Labidus latreillii (junior synonym of Formica coeca ), by monotypy.
With seven described species, Labidus is a relatively small but widely distributed genus. Its members are more generalized predators than most other New World army ants and may have the greatest overall ecological impact due to high densities.
Diagnosis.
Worker. Labidus workers are easily recognized by a combination of spiracle positioned high on the propodeum, 12-segmented antennae, propodeum not armed with spines or cuticular lamellae, short propodeal lobes, two-segmented waist, metatibial gland present, and pretarsal claws with a tooth. Labidus belongs to New World army ants with an unarmed propodeum and it could only be confused with Cheliomyrmex and certain larger species of Neivamyrmex . The former have one-segmented waist, and the latter always lack teeth on pretarsal claws.
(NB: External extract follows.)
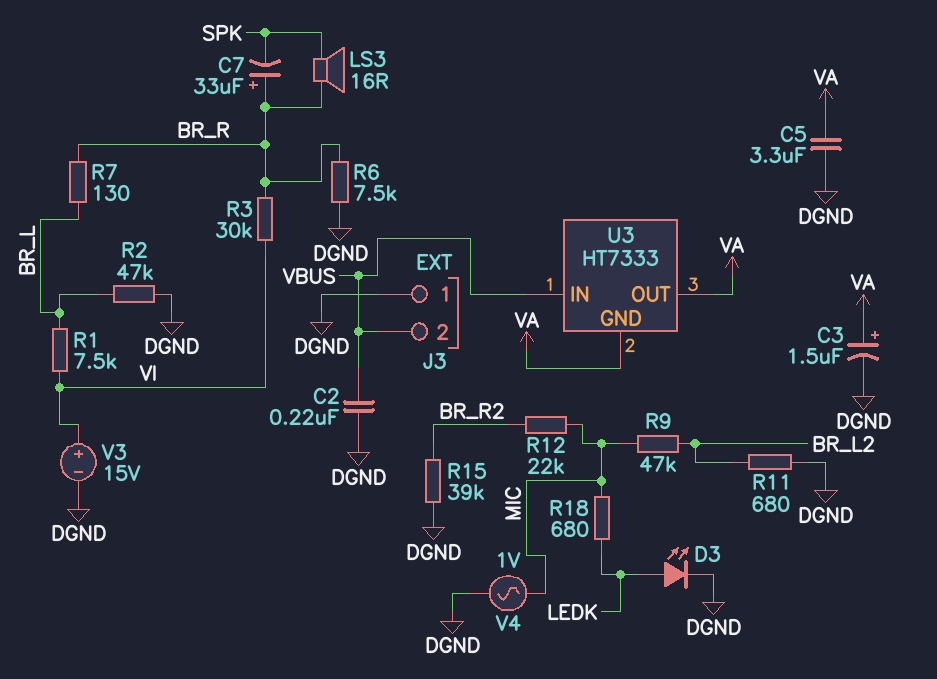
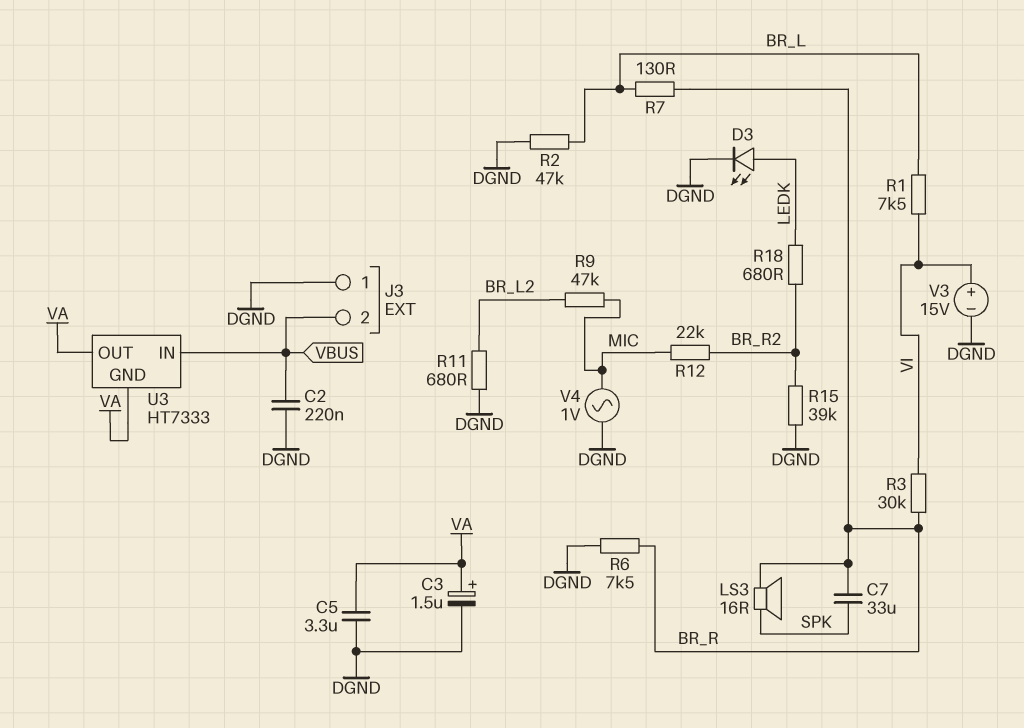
C7: 33uF (plus BR_R, minus SPK) -> 33uF (BR_R, SPK)
R18: 680 (LEDK, MIC) -> 680 (BR_R2, LEDK)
Male. Labidus males have the army ant habitus with abdominal segment III much larger than the preceding segment II (petiole), and head small relative to mesosoma. See discussion under Cheliomyrmex for characters differentiating New World army ant males from those of Old World Aenictus , Aenictogiton , and Dorylus . Among New World army ants, Labidus possesses the following unique character combination: no conspicuous tufts of long setae on gaster, apices of penisvalvae with setae, abdominal sternite IX (subgenital plate) with two spines, and hind basitarsus with a groove that accommodates the tibial spur. The lack of long gastral setae differentiates Labidus from Nomamyrmex , the apices of penisvalvae are hairy in Eciton and Neivamyrmex , and in Cheliomyrmex there are four spines on the abdominal sternite IX and hind basitarsus has no oblique grooves.
Description.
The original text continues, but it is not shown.